The Defendant did not file any evidence in answer to that of Mr Klinger-Wilensky and, in consequence, the Court accepts his Opinion on Delaware law and is satisfied that the Plaintiffs have established the necessary prima facie case that the Third Plaintiff is the same entity as GIC. Again, the Defendant could not (and did not) seek to rely on the Assignment Clause as requiring that it give prior written consent to either the Merger (which did not affect the existence of GIC) or to the change of name.

As for the First Plaintiff, Mr Geraci has given evidence that all debts owed or owing from the Defendant to the Third Plaintiff were assigned to the First Plaintiff on or about 15 January 2014.13 He asserts that the Defendant was notified of this assignment by way of a letter dated 17 October 2014, subsequent to the assignment, but has given no evidence to suggest that the prior written consent of the Defendant was sought, far less obtained, for this assignment.

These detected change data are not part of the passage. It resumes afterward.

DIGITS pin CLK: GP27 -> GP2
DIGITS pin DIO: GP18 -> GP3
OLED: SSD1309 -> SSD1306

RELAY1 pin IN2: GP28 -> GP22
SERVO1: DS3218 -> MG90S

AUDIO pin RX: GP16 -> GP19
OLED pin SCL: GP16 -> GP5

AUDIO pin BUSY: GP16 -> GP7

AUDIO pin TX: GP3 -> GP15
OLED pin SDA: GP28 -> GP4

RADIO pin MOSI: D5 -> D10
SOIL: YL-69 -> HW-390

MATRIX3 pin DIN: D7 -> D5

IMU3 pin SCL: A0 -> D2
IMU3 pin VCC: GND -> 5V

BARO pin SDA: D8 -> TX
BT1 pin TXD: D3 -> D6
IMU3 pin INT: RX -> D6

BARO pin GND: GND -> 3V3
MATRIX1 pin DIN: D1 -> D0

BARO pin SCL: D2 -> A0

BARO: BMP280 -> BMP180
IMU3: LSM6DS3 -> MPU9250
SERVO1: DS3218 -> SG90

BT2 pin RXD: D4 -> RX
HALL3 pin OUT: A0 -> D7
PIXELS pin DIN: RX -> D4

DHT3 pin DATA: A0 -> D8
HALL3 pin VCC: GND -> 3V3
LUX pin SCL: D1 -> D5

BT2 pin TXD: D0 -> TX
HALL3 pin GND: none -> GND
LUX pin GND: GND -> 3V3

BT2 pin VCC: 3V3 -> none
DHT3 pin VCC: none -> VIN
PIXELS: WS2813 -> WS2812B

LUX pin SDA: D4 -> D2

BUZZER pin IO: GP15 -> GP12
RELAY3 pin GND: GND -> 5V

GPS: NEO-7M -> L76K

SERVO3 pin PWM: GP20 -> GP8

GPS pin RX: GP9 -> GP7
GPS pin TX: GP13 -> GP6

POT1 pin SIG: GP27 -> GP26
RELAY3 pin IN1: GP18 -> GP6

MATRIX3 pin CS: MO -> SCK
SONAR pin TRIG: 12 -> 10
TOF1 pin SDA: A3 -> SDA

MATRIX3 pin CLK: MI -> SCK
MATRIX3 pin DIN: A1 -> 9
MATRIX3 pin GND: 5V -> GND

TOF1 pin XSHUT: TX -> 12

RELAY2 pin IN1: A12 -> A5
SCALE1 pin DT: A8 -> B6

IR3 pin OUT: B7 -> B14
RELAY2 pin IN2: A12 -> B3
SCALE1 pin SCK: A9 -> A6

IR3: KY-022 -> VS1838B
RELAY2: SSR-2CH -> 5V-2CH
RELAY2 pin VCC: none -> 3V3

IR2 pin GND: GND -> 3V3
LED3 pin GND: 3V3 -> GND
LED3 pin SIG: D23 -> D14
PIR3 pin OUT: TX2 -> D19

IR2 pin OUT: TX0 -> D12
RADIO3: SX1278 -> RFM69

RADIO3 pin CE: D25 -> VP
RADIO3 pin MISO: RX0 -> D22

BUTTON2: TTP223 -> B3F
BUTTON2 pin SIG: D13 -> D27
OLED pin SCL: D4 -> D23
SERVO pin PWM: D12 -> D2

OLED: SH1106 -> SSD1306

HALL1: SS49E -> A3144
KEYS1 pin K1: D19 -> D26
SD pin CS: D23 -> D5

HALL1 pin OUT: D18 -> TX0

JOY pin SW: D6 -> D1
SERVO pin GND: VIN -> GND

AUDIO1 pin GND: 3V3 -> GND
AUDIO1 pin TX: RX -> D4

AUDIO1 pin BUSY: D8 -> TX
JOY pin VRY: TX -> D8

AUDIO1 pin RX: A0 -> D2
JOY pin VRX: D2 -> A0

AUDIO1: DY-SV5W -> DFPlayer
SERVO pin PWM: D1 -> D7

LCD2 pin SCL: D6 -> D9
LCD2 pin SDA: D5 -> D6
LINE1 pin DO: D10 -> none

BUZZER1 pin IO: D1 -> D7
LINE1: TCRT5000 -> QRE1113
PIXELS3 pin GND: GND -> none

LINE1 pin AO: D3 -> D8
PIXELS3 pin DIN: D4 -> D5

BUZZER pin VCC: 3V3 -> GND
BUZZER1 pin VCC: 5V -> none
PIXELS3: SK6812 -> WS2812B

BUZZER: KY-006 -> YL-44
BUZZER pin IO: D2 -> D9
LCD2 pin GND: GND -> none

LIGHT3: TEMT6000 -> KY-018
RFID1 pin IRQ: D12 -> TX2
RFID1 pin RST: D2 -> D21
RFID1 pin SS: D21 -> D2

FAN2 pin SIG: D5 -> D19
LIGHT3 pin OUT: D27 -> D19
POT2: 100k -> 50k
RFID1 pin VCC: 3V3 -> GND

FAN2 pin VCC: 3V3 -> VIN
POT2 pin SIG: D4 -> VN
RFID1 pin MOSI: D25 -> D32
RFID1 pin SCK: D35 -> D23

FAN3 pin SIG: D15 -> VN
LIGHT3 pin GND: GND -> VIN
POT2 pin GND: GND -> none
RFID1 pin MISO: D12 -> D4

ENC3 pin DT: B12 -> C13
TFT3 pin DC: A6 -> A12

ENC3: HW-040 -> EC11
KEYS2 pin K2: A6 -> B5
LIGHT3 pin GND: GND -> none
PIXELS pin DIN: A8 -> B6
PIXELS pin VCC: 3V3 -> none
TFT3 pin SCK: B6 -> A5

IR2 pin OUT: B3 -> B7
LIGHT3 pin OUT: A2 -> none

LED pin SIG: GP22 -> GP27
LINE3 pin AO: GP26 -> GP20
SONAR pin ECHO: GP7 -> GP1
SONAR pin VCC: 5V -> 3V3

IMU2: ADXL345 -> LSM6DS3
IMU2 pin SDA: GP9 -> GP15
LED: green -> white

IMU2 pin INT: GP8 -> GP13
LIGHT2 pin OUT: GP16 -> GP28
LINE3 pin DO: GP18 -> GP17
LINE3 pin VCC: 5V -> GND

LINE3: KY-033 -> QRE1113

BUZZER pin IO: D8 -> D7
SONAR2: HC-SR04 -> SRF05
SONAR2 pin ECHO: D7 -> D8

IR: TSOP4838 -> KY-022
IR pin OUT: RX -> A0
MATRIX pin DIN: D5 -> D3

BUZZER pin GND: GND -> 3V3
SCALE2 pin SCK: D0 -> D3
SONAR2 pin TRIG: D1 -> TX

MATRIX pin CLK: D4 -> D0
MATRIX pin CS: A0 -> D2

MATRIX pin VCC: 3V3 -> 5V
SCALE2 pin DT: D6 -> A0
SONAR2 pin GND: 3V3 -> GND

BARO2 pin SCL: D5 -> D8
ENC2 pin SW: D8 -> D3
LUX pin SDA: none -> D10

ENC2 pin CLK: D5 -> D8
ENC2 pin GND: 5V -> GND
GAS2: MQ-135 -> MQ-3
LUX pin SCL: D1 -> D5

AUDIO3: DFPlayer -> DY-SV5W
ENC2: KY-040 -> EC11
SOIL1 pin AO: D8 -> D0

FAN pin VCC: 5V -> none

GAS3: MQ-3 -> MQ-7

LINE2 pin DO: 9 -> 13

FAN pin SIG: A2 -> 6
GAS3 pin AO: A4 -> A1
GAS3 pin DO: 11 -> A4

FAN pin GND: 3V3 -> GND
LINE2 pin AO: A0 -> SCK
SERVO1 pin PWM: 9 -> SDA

Conscious that this might present a difficulty in satisfying the Court that the assignment rendered the Defendant liable to the First Plaintiff, at the resumed hearing on 19 September 2016, the Plaintiffs sought judgment in favour of the First, or, in the alternative, the Third Plaintiff.14

So far as concerns the First Plaintiff, it was argued that, although the assignment might not be effective in law to make the Defendant liable, since its prior consent to the assignment had not been sought, it could be effective in equity. The Plaintiffs’ attention was then drawn to the English House of Lords decision in Linden Gardens Trust Ltd v Lenesta Sludge Disposals Ltd [1994] 1 AC 85 (“Linden Gardens”), a decision which has subsequently been applied in Singapore in Total English Learning Global Pte Ltd v Kids Counsel Pte Ltd [2014] SGHC 258 (“Total English”). Linden Gardens stands for the rule that where there is a contractual prohibition on assignment without prior consent, a purported assignment executed without obtaining such consent will be only effective as between the assignor and assignee, but will not bind the other contracting party, whose rights and obligations will remain to the assignor.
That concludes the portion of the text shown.